With all of that said, I do rather enjoy making lists about books. Nerds of a Feather is a genre blog, so while I plan to continue to read more non fiction each year and I've been reading an increasing amount of non SFF fiction, I do still get through more than one hundred books each year, so what I'm going to highlight is some of the science fiction and fantasy I plan / hope to read this summer.
 
For those keeping score at home, I read five of the six books I listed last year and expect to get the last one this summer, especially as the weirdness of this year has me reading more from that giant stack of books next to my bed.


1. The Night Watchman, by Louise Erdrich

Louise Erdrich has been one of my favorite authors for more than twenty years now, since the day I first read Love Medicine and June Morissey walked out into the snow. From that moment, which has been reinforced by everything she has written since, each of her novels has been essential reading. The Night Watchman is her latest.





2. Sailing to Sarantium, by Guy Gavriel Kay

Guy Gavriel Kay is one of those authors I've always meant to read more of. I read Ysabel not long after it was published, loved it, and somehow never went back to Kay. So many of my friends and readers I trust are fans of Kay's work and, well, what better time to hit some of those long unread books on my to be read pile than this summer?

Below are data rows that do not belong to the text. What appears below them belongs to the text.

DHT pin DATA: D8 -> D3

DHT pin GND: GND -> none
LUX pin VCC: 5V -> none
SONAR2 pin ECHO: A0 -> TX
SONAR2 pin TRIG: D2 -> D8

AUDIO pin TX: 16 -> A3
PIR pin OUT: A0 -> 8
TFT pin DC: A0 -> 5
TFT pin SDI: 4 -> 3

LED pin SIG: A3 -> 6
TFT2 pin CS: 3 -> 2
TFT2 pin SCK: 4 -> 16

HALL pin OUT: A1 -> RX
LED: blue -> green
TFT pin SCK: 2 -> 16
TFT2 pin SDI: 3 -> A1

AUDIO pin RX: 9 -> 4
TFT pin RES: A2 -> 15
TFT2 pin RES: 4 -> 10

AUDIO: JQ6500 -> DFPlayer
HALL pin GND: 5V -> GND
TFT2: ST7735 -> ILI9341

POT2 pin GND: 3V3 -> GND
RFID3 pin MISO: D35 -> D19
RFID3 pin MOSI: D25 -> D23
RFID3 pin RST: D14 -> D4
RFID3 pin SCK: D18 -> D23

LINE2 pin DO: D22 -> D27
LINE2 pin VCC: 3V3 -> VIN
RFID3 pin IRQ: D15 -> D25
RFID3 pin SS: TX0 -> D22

3. The City We Became, N.K. Jemisin

For all of the same reasons The City We Became was on my most anticipated novels of the year list, it is on my summer reading list. Is there a novel more anticipated this year than The City We Became, N.K. Jemisin's first novel published after her phenomenal Broken Earth trilogy. As I said back in January, "in a year filled with significant novels, The City We Became is a must read."


 

4. The Fire Dragon, by Katharine Kerr

At this point I'm not sure if I am going to continue with my Reading Deverry essay series (Part 1, Part 2). With the exception of Seanan McGuire, there are very few writers I am likely to read more than one novel from in a year and that pushes each of the Deverry essays several years apart. The Fire Dragon is the third novel of Deverry's Act Three and the eleventh novel overall. There is still quite a bit of story left in Deverry, but as I suggested last year, the farther we get from the Rhodry and Jill storyline the more this feels like a completely different series. Katharine Kerr has reset the series and Rhodry is back as the berserker he was early on. I don't love the arc in this Act, but I'm interested to see how both the Act and the series as a whole is resolved. Whether I write about it is another story.


5. The Rage of Dragons, by Evan Winter

I've had a copy of The Rage of Dragons for almost a year now and even though I wasn't initially excited about the debut (which is dumb, I should trust Orbit by this point) - I've been told by a good many people I trust that The Rage of Dragons is the truth, that The Rage of Dragons is a spectacular debut and the sort of epic fantasy we should all be reading. 



 
6. Valor's Choice, by Tanya Huff

A few years back I was both looking for some new old space opera to read and just happened to be browsing through Uncle Hugo's (a wonderful science fiction bookstore destroyed in the fires of Minneapolis this year) when I stumbled across an omnibus edition of A Confederation of Valor, the first two Valor novels from Tanya Huff. As so often happens when I buy books they then sat proudly on my bookshelf for years. It's time. And I may well push right into The Better Part of Valor.




POSTED BY: Joe Sherry - Co-editor of Nerds of a Feather, 4x Hugo Award Finalist for Best Fanzine. Minnesotan. He / Him.